Scientists zero in on ways to boost colorectal cancer screening
A comprehensive analysis by University of North Carolina Lineberger Comprehensive Cancer Center researchers evaluated more than 70 clinical studies to identify some of the most effective methods for boosting U.S. colorectal cancer screening rates.
In JAMA Internal Medicine, researchers published a review of data from 73 randomized clinical trials involving 366,766 patients that tested different ways of increasing screening for colorectal cancer. Three approaches emerged as the most effective.
"We found that there are several interventions that have been very well-studied, and have been shown to be consistently effective at increasing screening rates," said UNC Lineberger's Daniel S. Reuland, MD, MPH, professor in the UNC School of Medicine Department of Medicine. "The strongest evidence supports three main types of interventions for increasing screening rates: mailed stool test outreach, patient navigation, and 'multi-component' interventions."

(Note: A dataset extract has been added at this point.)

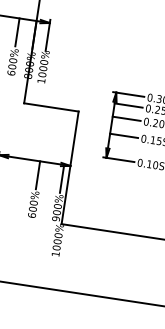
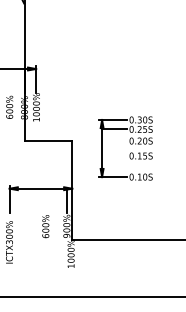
line: (17, 32) -> (9, 81), removed
line: (126, 119) -> (114, 141), removed
line: (124, 136) -> (114, 156), removed
line: (37, 174) -> (45, 200), removed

The American Cancer Society estimates that more than 97,000 people will be diagnosed with colorectal cancer in the United States this year, and it will result in approximately 50,600 deaths. Colorectal cancer is the third most common type of cancer in the United States. While screening has proven effective in reducing deaths from this disease, researchers report too few people are getting screened.
Reuland and his colleagues found that of the three approaches that were most effective at boosting screening rates, the mailed outreach using stool tests, which can detect microscopic amounts of blood in the stool, "clearly" increases screening in multiple studies.

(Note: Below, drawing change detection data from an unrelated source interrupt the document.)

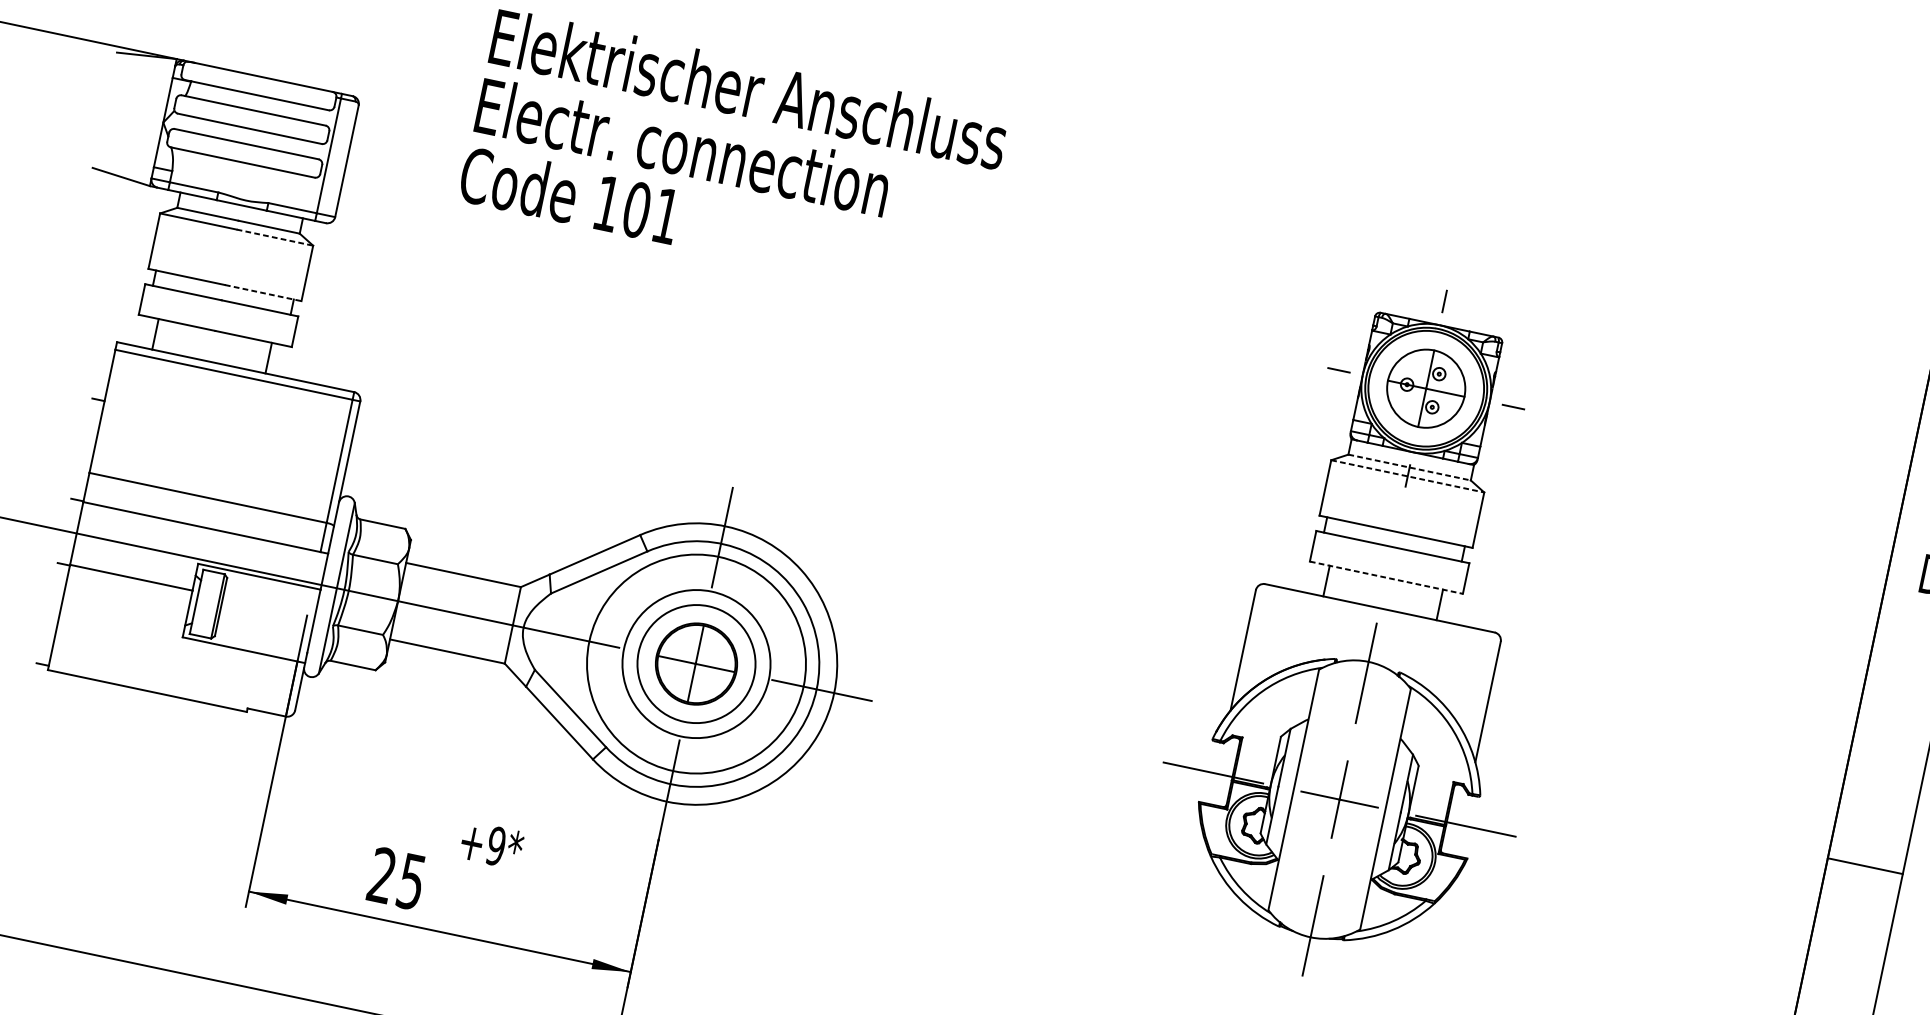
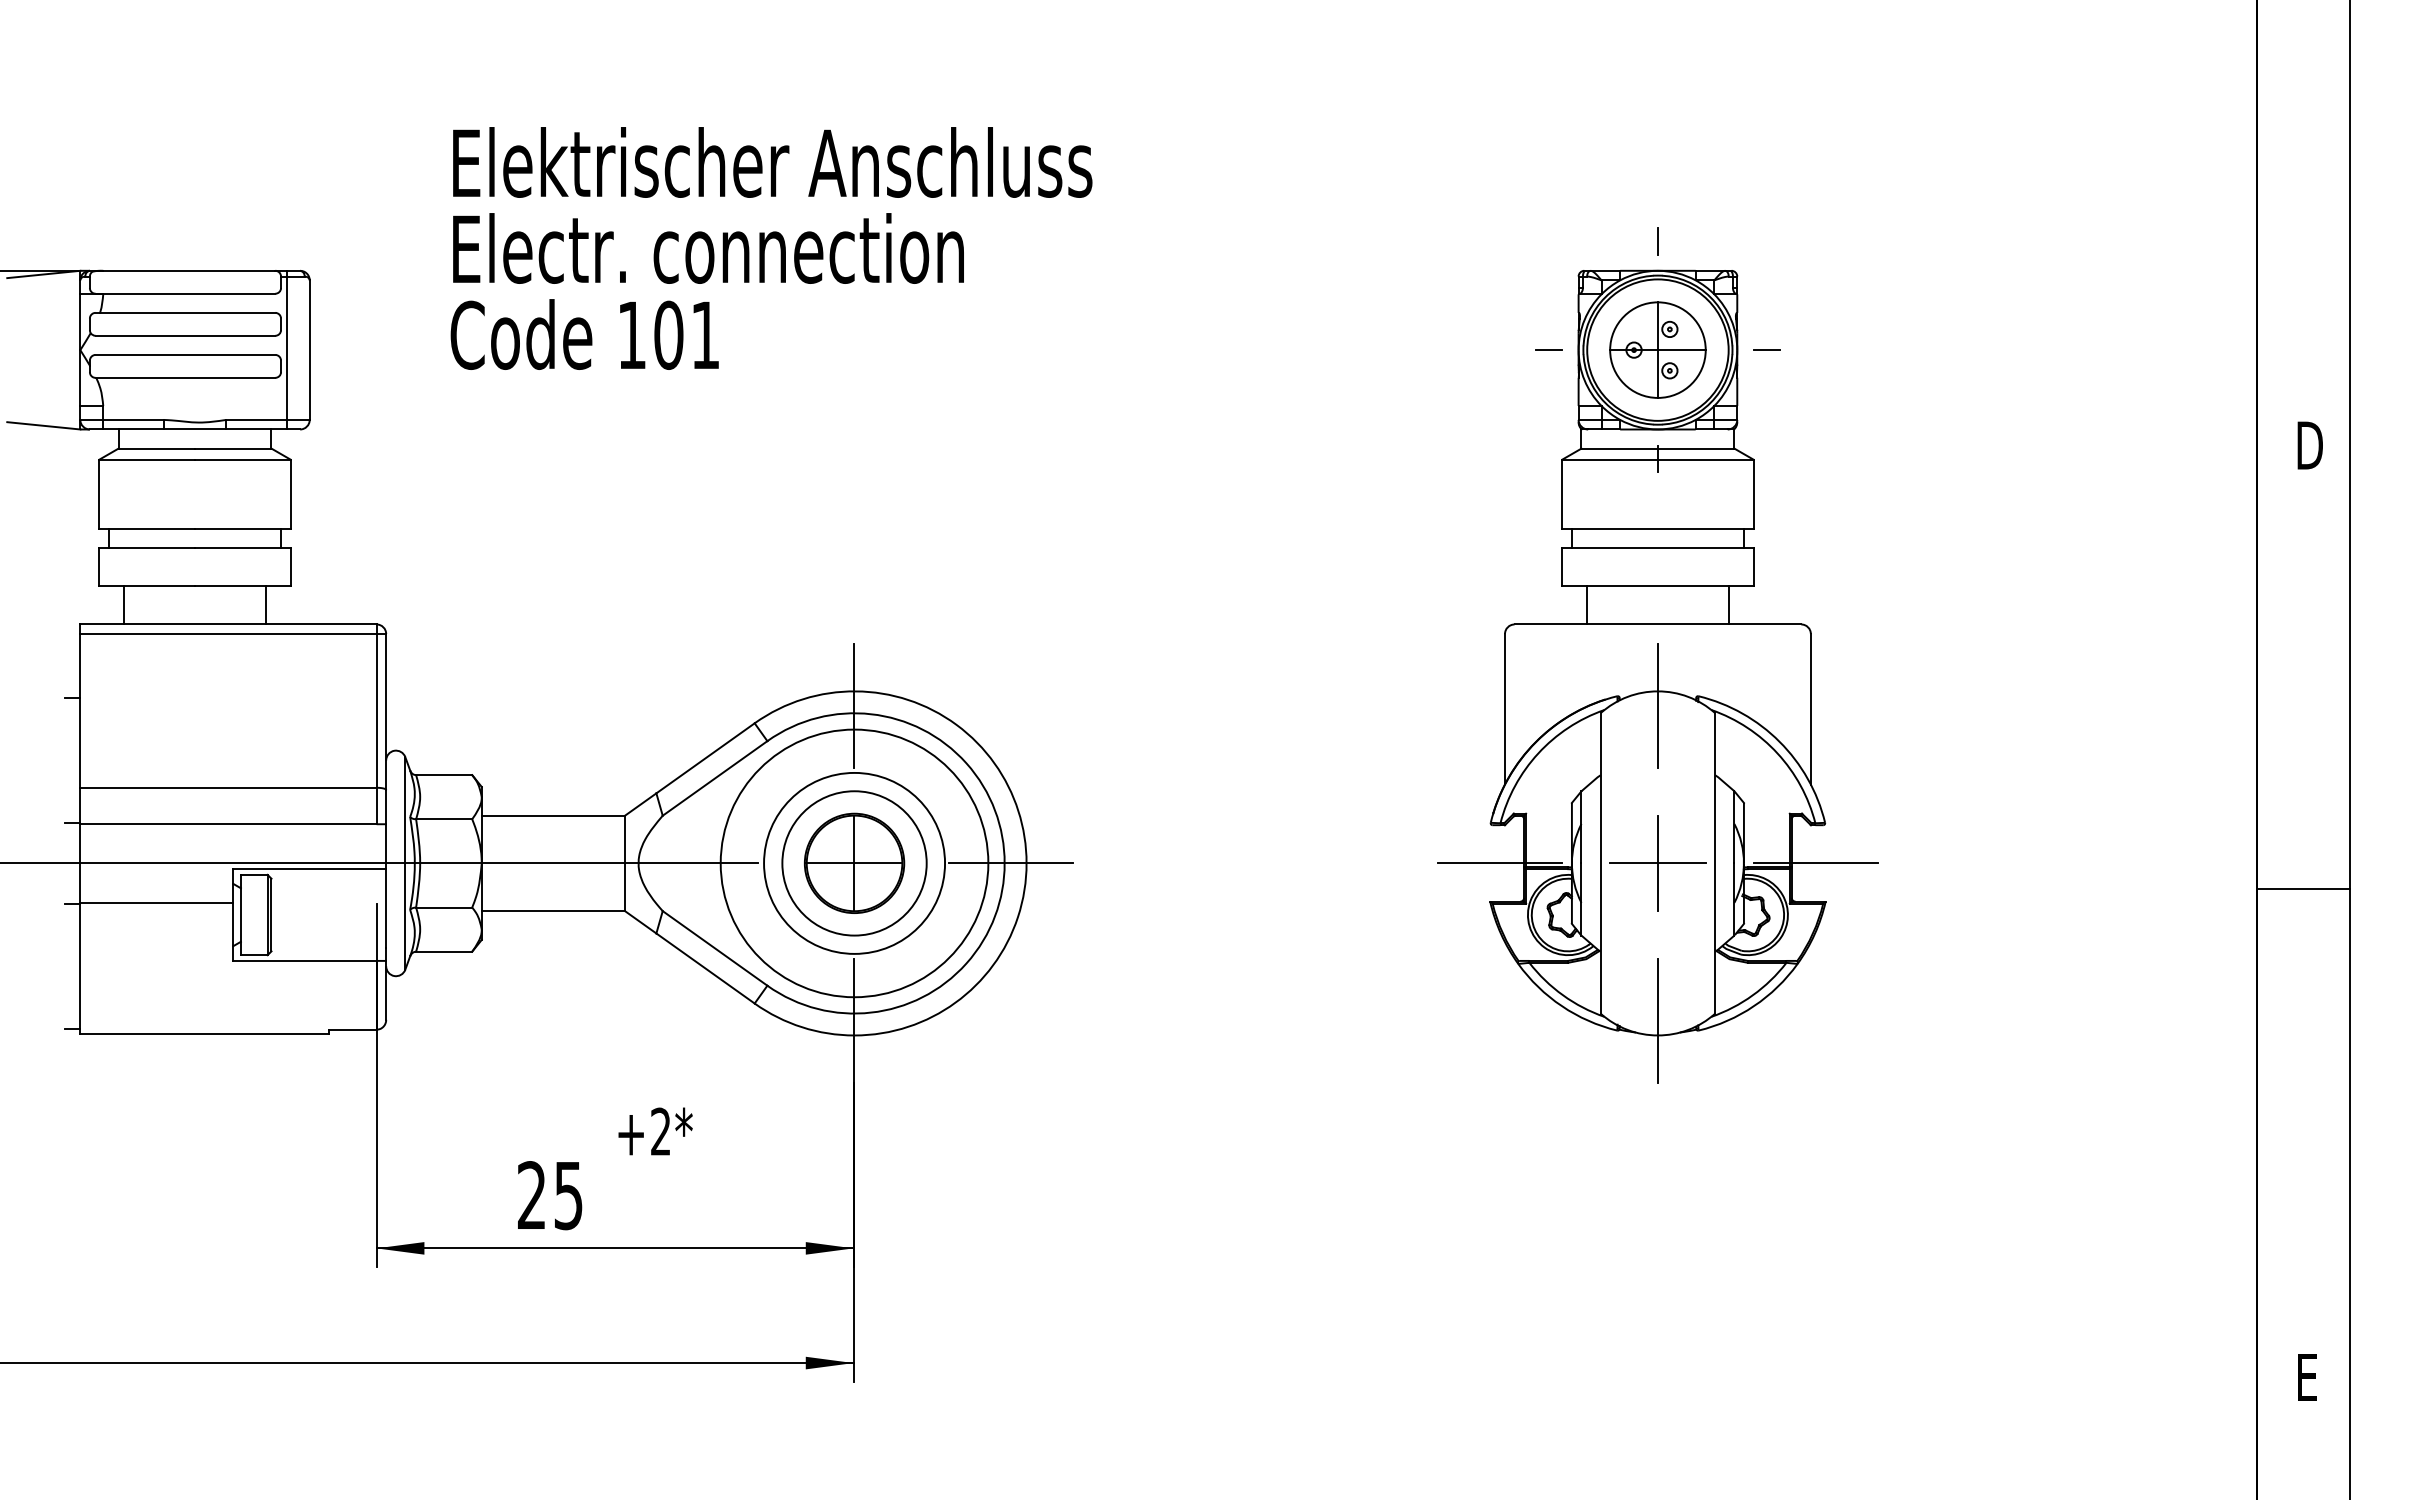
line: (274, 237) -> (242, 459), dashed -> solid
line: (263, 292) -> (242, 528), dashed -> solid
line: (1410, 467) -> (1658, 448), dashed -> solid
line: (1407, 476) -> (1657, 459), dashed -> solid
line: (1386, 577) -> (1657, 586), dashed -> solid
text: (495, 845) -> (660, 1131), +9* -> +2*
line: (1865, 866) -> (2303, 888), moved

Interventions that used patient navigators, or individuals who are trained to assist people through the screening process, also consistently improved screening completion. And lastly, combining different methods, such as using patient education as well as provider education, was more effective than single interventions in isolation.
They also found some efforts to boost screening were effective in certain cases, but not consistently.
"There are several types of interventions that, when used alone, demonstrated benefits in multiple studies, but those benefits were either smaller or less consistent across studies," said the study's first author Michael Dougherty, MD, MSCR, a fellow in the UNC School of Medicine Division of Gastroenterology and Hepatology.
A number of these approaches could work in North Carolina, Reuland said, although he pointed to certain barriers to access, such as having many adults without insurance.
The study also revealed certain approaches that didn't work, such as providing financial incentives for patients to complete screening exams. Financial incentives seemed to have, at most, a "marginal benefit," Dougherty said.
The next step for the researchers is to find ways to systematically implement and scale the approaches they found to work.
"This will involve work across the state of North Carolina, and beyond," Reuland said. "Vulnerable populations, such as those served in community health centers, are a particular focus for us."
Dougherty added that research is needed to identify ways to overcome issues associated with stool-test screening methods, such as how to increase rates of people who go on to get a colonoscopy after getting a positive stool test result.
"The review specifically highlighted a few areas in need of further research," Dougherty said. "In addition to finding ways to implement and scale these programs, the cost effectiveness of the different strategies remains largely to be determined as well."